Deux projections de films « Où je mets ma pudeur » de Sébastien Bailly et « Fatale Orientale » de Holy Fatma, suivies d'une discussion sur le cinéma comme moyen de déjouer les stéréotypes, animée par Nadia Meflah, critique de cinéma.
« Où je mets ma pudeur », film de Sébastien Bailly, 2013, 0h21, VF
Hafsia, étudiante en histoire de l’art, doit commenter lors d’un examen oral « La grande Odalisque » d’Ingres, sans son hijab.
Réalisé par Sébastien Bailly, « Où je mets ma pudeur » a été nominé au César du meilleur court métrage. «
« Fatale Orientale », film de Holy Fatma, 2020, 0h23, VF
Dalia, ex bimbo de télé-réalité déprimée tentant de retrouver sa taille de guêpe, est rattrapée par ses origines algériennes refoulées.
« Fatale Orientale » est le deuxième court métrage de la réalisatrice Holy Fatma.
Chacune à leur manière, dans un registre pondéré ou humoristique, les deux femmes se réapproprient leur corps et leur identité.

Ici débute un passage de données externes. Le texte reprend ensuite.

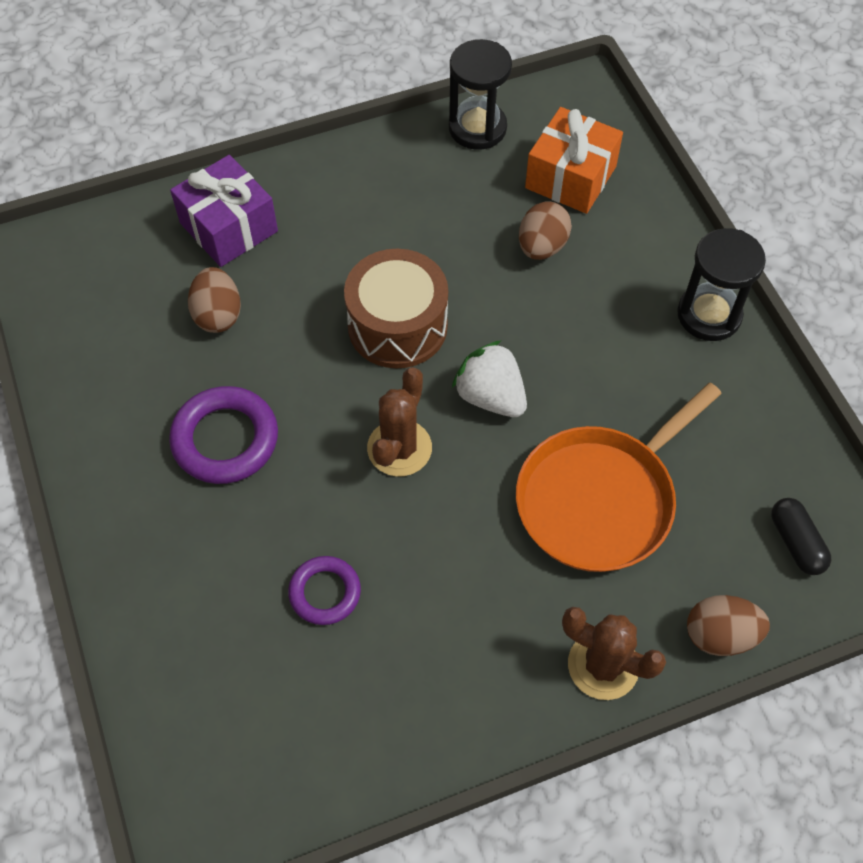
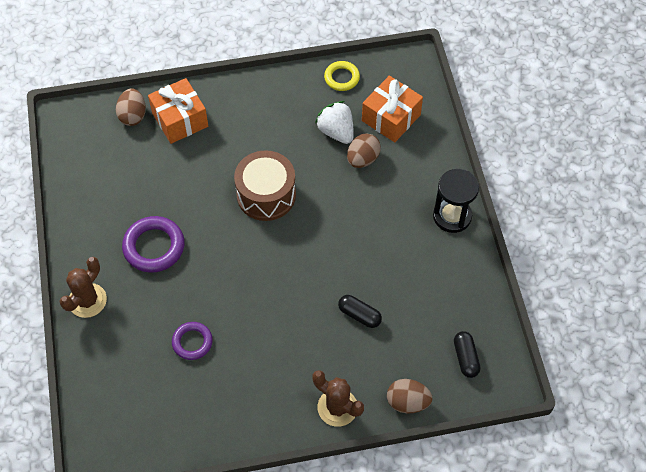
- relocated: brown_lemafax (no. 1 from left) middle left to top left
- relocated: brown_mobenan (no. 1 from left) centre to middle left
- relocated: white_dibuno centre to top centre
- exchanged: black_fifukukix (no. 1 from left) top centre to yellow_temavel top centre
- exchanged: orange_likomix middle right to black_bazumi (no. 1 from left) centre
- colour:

La séance sera suivie d’une discussion sur le cinéma comme moyen de déjouer les stéréotypes, animée par Nadia Meflah, critique, programmatrice, formatrice, productrice, enseignante et auteure d’un documentaire sur Oum Kalthoum, la voix du Caire (Arte 21 juin 2017) et du livre Chaplin et les femmes (éd. Philippe Rey).